Before you write a reference: check whether their data has a specific licence that would require a specific type of reference (e.g. copying part of the licence for derivative work). check whether...

posted 5y ago by _X_‭  ·  last activity 4y ago by System‭

Answer
#4: Attribution notice removed by user avatar System‭ · 2019-12-18T21:34:25Z (over 4 years ago)
Source: https://writers.stackexchange.com/a/46909
License name: CC BY-SA 3.0
License URL: https://creativecommons.org/licenses/by-sa/3.0/
#3: Attribution notice added by user avatar System‭ · 2019-12-08T12:33:26Z (over 4 years ago)
Source: https://writers.stackexchange.com/a/46909
License name: CC BY-SA 3.0
License URL: https://creativecommons.org/licenses/by-sa/3.0/
#2: Initial revision by (deleted user) · 2019-12-08T12:33:26Z (over 4 years ago)
Before you write a reference:

1. check whether their data has a specific licence that would require a specific type of reference (e.g. copying part of the licence for derivative work).
2. check whether they may have a section that clarifies how to cite their data; 
3. consider writing an email to ask how to correctly reference it. 

The reason is that the data may not be part of the website per se, but it may belong to the company, or the generic entity that owns the website, or may even belong to a third party that has licensed it to the website.

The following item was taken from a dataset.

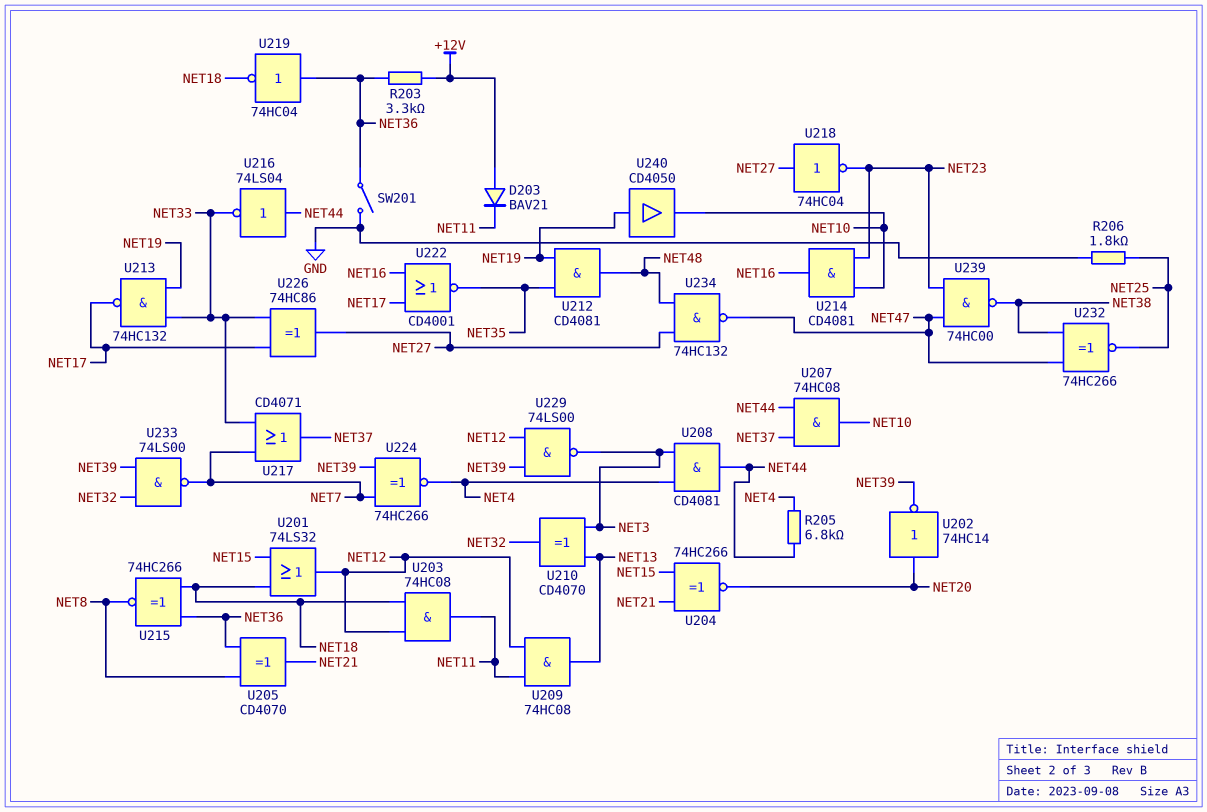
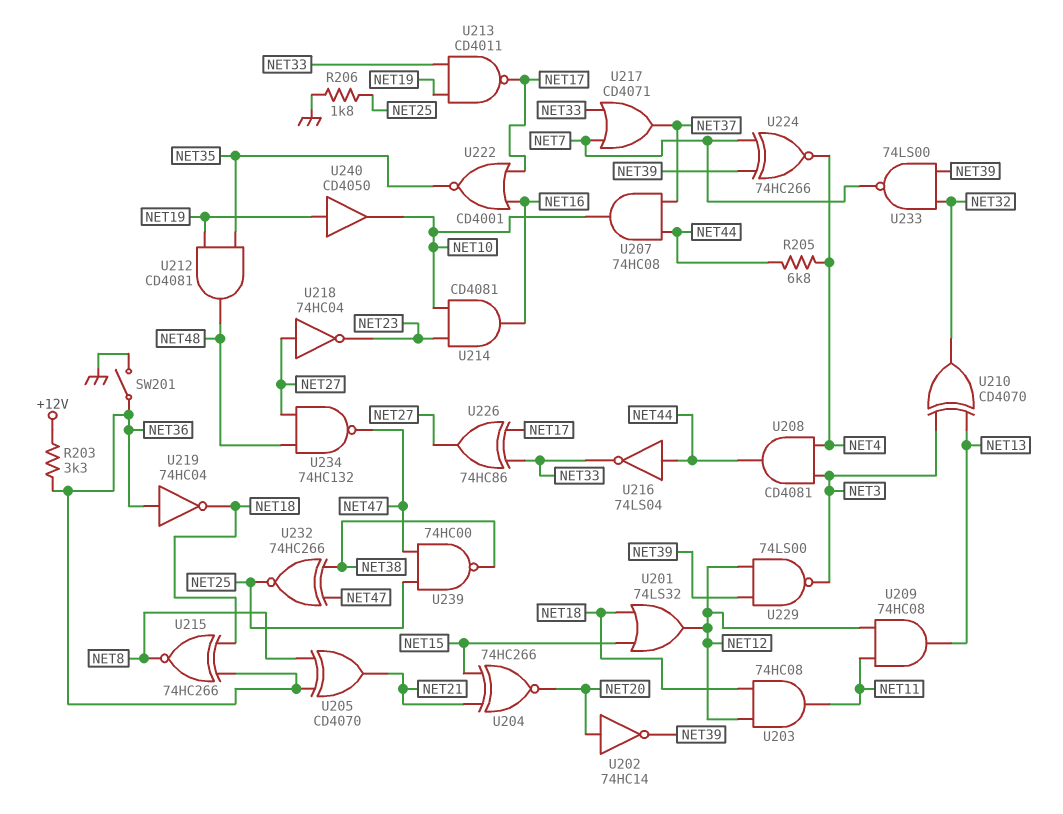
D203: diode BAV21 (A +12V, K NET11) -> none
U213: NAND 74HC132 (in NET19, in NET33, out NET17) -> NAND CD4011 (in NET19, in NET33, out NET17)
U239: NAND 74HC00 (in NET23, in NET47, out NET38) -> NAND 74HC00 (in NET25, in NET47, out NET38)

If you wish to write a reference nonetheless:

> Data from www.source.com

or, better, especially if the website is not in the language of your typical reader:

> Data from [http://www.source.com/path/to/data](http://www.source.com/path/to/data)

Add dates or versions if the data is subject to changes.

I would use the term "courtesy of" only if they replied to a query and confirmed that you are free to use it in any way you wish. Further, you could even use "personal communication of [person]" if the owner of the data sent it to you.

The language itself is an issue if your main readership speaks language A, but:

1. the data is organized in a manner that would require knowledge of language B;
2. the data comes with a licence written in language B

In the first case, I would advice adding a footnote, or a supplementary section to describe the structure and content of the data for reproducibility of the analysis. In the second case, you could add a note in the reference (e.g. data from [link], subject to licence [link to licence]) and confide in the power of google.translate.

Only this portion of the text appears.